Friday, Jan. 17, 2014
Respect for the Dignity of Life Day enlightens with information on different topics Photo 1 of 2
Father Martin Diaz addresses participants at the Respect for the Dignity of Life Day on comprehensive immigration reform, which led to a discussion on what people in Utah can do and how they would like their pastors and church leaders to teach about respect life issues.

TAYLORSVILLE — The Respect for the Dignity of Life Day workshop at Saint Martin de Porres Parish Jan. 11 was filled with new information and discussion on issues that have been going on for many years.

The day began with a Latin Mass celebrated by Father Jan Bednarz, pastor. Speakers were Father Martin Diaz, pastor of the Cathedral of the Madeleine; Deacon Scott Dodge, also from the Cathedral; and Dr. Maureen Condic, a University of Utah professor in the School of Medicine, Department of Neurobiology and Anatomy.

Fr. Diaz addressed comprehensive immigration reform, focusing on why the United States Conference of Catholic Bishops (USCCB) is involved with the matter. Deacon Dodge discussed Pope Paul XVI’s encyclical Humanae Vitae (Of Human Life). Dr. Condic’s topic was how the medical community determines how a person is declared brain dead.

"All Catholic social teaching starts with the dignity and respect that is due every human person from conception until natural death," Fr. Diaz said. However, modern society allows a person to be put to death or ostracized when they are identified by their actions, such as being called a murderer, an illegal alien or an undocumented wage stealer.

The USCCB is involved in comprehensive reform because people have a right to immigrate and countries have a right to secure their borders, Fr. Diaz said.

Most people who are in the United States without documentation come from Mexico "because there are about 5 million jobs and only 5,000 visas issued yearly," Fr. Diaz said. About 11 million people are in the U.S. without documentation; most have overstayed their student or tourist visas, Fr. Diaz said.

A recent change in federal policy allows those who came to the U.S. before they were 16 and have lived in the country for five years to obtain a work permit, but the stalled DREAM Act legislation is preferable, Fr. Diaz said, because with it "kids can to go school and their parents can work."

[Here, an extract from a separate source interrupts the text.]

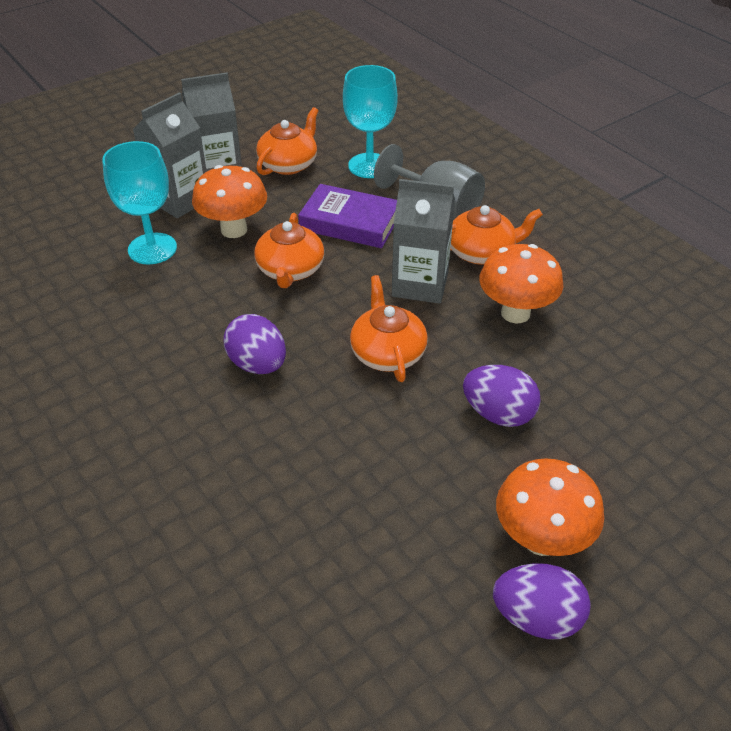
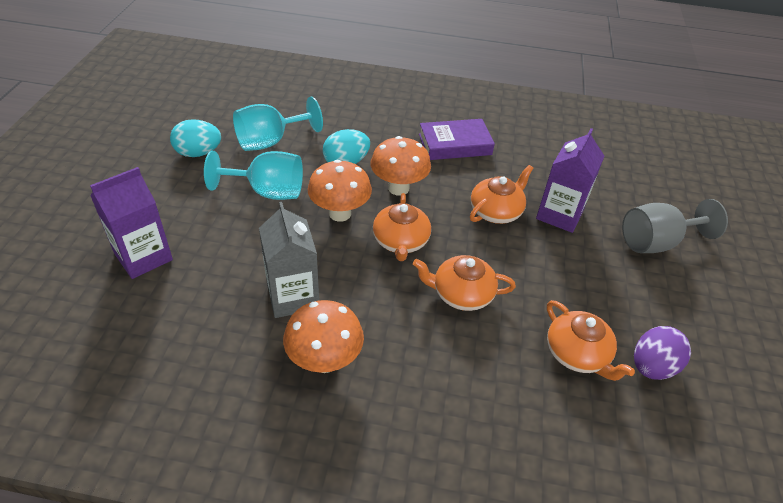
grey carton: 3 -> 1
purple carton: 0 -> 2
purple egg: 3 -> 1
turquoise egg: 0 -> 2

"We’re not getting to the root cause of all our problems and that is respect for life," said Nancy Sliwinski, a Saint Ambrose parishioner who attended the workshop. "Our Church needs to actually teach respect for life to every one; that’s the foundation that will put love in our hearts. Our secular society pulls us away from respect for life."

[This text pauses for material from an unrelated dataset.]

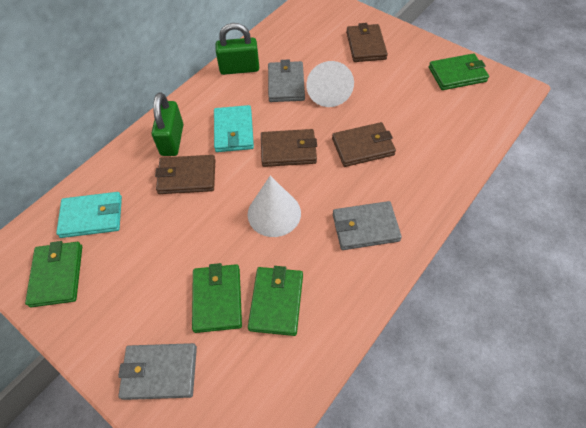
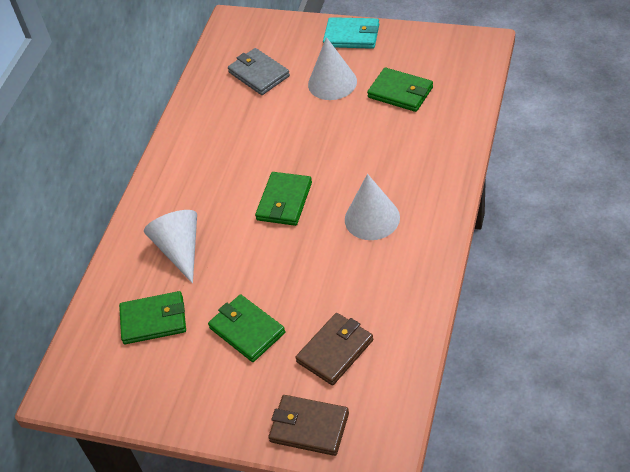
brown wallet: 4 -> 2
green padlock: 2 -> 0
grey wallet: 3 -> 1
turquoise wallet: 2 -> 1
white cone: 2 -> 3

Another respect for life issue is brain death, a complex issue because "we don’t know where consciousness appears in the brain," Condic said.

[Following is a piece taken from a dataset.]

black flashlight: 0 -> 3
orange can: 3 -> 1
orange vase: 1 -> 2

"The topic of brain death is challenging scientifically and very emotional – it’s not simple," said Condic. "It’s tough because death is a mystery. To be alive you have to have living cells, but cells are capable of being kept alive outside the body. The soul is the principal of the body and without the soul, we are no longer human beings; we are dead. By death the soul is separated from the body, so it is critical to understand when the body is dead. The heart, lungs and brain are required for a person to be alive. Brain death is irreversible."

When a brain dies for any reason, blood stops circulating to the brain. The conflicts of interest occur when providing food and water to a body on life support, which allows bodily functions to continue even when the brain is dead.

The third respect for life topic at the workshop was Humanae Vitae. To begin Deacon Dodge asked two questions: "What makes human life worth passing on?" and "What does it mean to be a human and who are we in terms of our human desire?"

"The transmission of human life is a most serious role in which married people collaborate freely and responsibly with God the Creator," said Deacon Dodge. "Because technology allows us to do something does not mean we ought to do it. The advent of birth control pills and condoms are intrinsically evil."

What Diane St. Pierre took away from Deacon Dodge’s talk was a step-by-step progression of contraception and how it affects not only the couple but the family, the community and basically the globe by deteriorating the procreative relationship between the man and woman, she said. It also reduces intercourse to more of a recreation act, which has a ripple effect through all of society, "which is powerful to how we respond in mind, body and spirit," she said.